Good question, my main motivation is to learn more about how such a system would work. I am interested in signal processing and especially radar like systems so implementing one would be a fun experience.

In general, systems based on radar are trying to replace wearables for sleep states tracking, elderly fall detection etc. But I'm not sure yet what other applications it might have. The ability to track my location just seemed like a good first step.

If you don't mind wearing a Hololens all day, it orients itself by turning your entire surroundings into ~1m mesh blocks that serve as its internal map. As a bonus, you can retrieve the current mesh from the device's internal web server in order to visualize against it.

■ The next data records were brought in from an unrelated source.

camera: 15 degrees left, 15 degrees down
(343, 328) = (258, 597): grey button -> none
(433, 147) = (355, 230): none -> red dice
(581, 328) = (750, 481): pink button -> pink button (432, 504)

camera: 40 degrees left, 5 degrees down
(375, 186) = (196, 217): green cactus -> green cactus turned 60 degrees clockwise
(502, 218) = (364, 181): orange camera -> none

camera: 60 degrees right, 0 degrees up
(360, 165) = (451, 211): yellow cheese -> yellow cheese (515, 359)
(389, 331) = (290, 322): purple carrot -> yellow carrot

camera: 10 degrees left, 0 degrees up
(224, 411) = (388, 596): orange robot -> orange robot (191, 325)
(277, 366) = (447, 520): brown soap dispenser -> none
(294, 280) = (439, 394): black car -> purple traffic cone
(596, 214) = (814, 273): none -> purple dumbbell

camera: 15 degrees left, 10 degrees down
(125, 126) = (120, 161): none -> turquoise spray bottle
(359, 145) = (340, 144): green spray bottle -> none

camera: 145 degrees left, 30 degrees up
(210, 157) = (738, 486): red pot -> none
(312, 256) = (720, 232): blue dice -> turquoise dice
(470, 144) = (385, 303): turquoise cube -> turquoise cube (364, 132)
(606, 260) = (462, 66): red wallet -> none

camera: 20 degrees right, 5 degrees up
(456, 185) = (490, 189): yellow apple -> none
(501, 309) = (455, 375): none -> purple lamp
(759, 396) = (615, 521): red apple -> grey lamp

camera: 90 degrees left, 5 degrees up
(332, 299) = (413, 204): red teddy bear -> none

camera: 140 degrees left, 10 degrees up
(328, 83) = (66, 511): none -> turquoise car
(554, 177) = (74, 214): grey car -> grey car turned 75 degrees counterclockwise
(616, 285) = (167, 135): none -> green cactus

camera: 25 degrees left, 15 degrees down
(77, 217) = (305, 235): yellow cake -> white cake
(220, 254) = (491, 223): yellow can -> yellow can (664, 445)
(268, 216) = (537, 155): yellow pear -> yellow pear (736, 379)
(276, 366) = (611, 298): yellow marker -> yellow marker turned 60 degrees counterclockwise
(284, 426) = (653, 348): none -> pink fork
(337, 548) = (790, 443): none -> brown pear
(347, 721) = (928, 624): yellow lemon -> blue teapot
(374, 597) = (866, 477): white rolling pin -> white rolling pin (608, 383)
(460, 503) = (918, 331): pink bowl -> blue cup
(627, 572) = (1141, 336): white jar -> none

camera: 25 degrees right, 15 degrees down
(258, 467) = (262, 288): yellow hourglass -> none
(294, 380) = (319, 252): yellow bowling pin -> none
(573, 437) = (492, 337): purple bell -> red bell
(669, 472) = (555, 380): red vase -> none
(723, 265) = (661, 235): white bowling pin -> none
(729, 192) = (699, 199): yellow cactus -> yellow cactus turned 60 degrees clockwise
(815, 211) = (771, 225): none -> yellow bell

Cons: Wearing Hololens all day, spending thousands on a hobby project. :-/ Fascinating if you manage to borrow one though.

A smaller and less expensive V-SLAM option would be the Intel RealSense T265 camera.

Tracking accuracy can sometimes drift quite a bit with this if you’re not careful, but it can perform pretty well, especially if loop closing is enabled.

> Fascinating if you manage to borrow one though

Even more fascinating, if they manage to wear it the whole day.

Thanks for the info! We are actually approaching it from a more computer vision angle. Think several RGBD sensors (kinect/structure) placed around your home and fusing the data into a real-time 3D model.

Interesting approach using radar for tracking, if you make any progress would be interested to hear about it.